Certains plaidoyers entendus au comité permanent des bills privés sont passionnés : à un certain moment, ceux en faveur de l’union essuient les injures des opposants13. Les journaux anglophones accordent une grande attention à cette question, ce qui n’est pas le cas chez les francophones. « À la vérité, lit-on dans La Presse, la cause est assez froide pour notre province, à peu près exclusivement catholique, et qui assiste passablement indifférente à cette querelle au sein de la grande famille anglo-saxonne14. »

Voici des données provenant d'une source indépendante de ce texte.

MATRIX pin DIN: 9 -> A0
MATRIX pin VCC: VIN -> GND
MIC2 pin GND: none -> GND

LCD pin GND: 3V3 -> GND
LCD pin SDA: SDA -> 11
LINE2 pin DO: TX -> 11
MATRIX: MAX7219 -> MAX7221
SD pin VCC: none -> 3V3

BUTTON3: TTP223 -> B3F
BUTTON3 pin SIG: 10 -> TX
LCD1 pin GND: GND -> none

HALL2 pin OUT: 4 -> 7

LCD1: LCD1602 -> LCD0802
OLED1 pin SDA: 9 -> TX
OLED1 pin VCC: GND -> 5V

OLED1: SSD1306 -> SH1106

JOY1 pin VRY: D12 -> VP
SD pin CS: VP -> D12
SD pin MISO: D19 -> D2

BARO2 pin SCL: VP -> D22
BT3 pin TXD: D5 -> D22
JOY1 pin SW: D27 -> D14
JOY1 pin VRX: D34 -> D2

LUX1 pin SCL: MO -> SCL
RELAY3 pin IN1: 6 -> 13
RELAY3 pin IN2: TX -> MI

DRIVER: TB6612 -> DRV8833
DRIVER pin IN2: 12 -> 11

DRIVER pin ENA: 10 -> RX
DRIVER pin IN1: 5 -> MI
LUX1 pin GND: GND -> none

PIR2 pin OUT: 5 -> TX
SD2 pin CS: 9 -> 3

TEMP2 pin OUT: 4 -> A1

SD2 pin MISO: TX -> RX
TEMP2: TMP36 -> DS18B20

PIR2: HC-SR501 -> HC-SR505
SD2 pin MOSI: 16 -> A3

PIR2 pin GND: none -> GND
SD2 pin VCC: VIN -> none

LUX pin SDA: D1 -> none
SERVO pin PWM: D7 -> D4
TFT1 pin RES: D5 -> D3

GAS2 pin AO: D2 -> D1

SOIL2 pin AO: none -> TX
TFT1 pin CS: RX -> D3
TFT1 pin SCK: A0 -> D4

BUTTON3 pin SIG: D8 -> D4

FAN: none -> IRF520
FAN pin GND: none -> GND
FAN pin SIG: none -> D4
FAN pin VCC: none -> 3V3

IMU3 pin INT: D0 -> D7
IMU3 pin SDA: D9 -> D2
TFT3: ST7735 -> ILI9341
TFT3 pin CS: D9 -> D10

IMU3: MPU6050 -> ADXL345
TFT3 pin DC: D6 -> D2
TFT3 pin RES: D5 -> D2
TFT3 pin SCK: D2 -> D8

La majorité catholique et francophone est embêtée par ces enjeux qui lui sont absolument étrangers. Le premier ministre Taschereau lui-même avoue ne pas trop s’y retrouver. Par souci de ne pas brimer involontairement la minorité, on décide finalement de remettre la question à plus tard tant que l’Ontario, qui doit se prononcer sur l’union, n’aura pas pris une décision.

 

Les écoles juives

Le système des commissions scolaires protestantes et catholiques, instauré par la Constitution de 1867, rendait problématique l’intégration scolaire des enfants de confession judaïque.

À l’origine, ils pouvaient être instruits dans l’une ou l’autre branche du réseau scolaire. En 1903, une modification à la loi d’éducation a dirigé exclusivement ces enfants vers les écoles protestantes. Or, de 2 144 qu’ils étaient en 1903, ils sont plus de 11 000 en 1922. Cet accroissement provoque les plaintes des autorités scolaires protestantes. Elles demandent sans succès au gouvernement de revenir à la situation qui prévalait avant 1903.

Pour trouver une solution, le gouvernement Taschereau met sur pied une commission spéciale, en juillet 1924, qui, à la fin, suggère de soumettre la question à la Cour d’appel. Celle-ci ne permet pas de régler la question : elle a plutôt statué que la loi de 1903 était anticonstitutionnelle et, en conséquence, que le Parlement ne pouvait imposer les enfants juifs aux seules commissions scolaires protestantes. La Constitution empêche de plus de créer des écoles séparées pour eux. Devant cette impasse, Taschereau déplore que ces milliers d’enfants soient menacés de ne pas recevoir d’instruction. La Chambre décide finalement de renvoyer la question au Conseil privé, à Londres15.

 

Le bill de Montréal

Le bill de Montréal (17 mars 1925) arrive devant la Chambre quelques jours après la grande enquête municipale du juge Louis Coderre sur la police de Montréal. Dans ce rapport, le juge condamne en bloc la conduite du corps policier et identifie les nombreux maux qui affligent Montréal. Incompétence et abus des policiers côtoient prostitution, corruption, recel, contrebande. « Le vice, écrit le juge, s’étale dans notre ville avec une hideur et une insolence qui paraissent sûres de l’impunité16. »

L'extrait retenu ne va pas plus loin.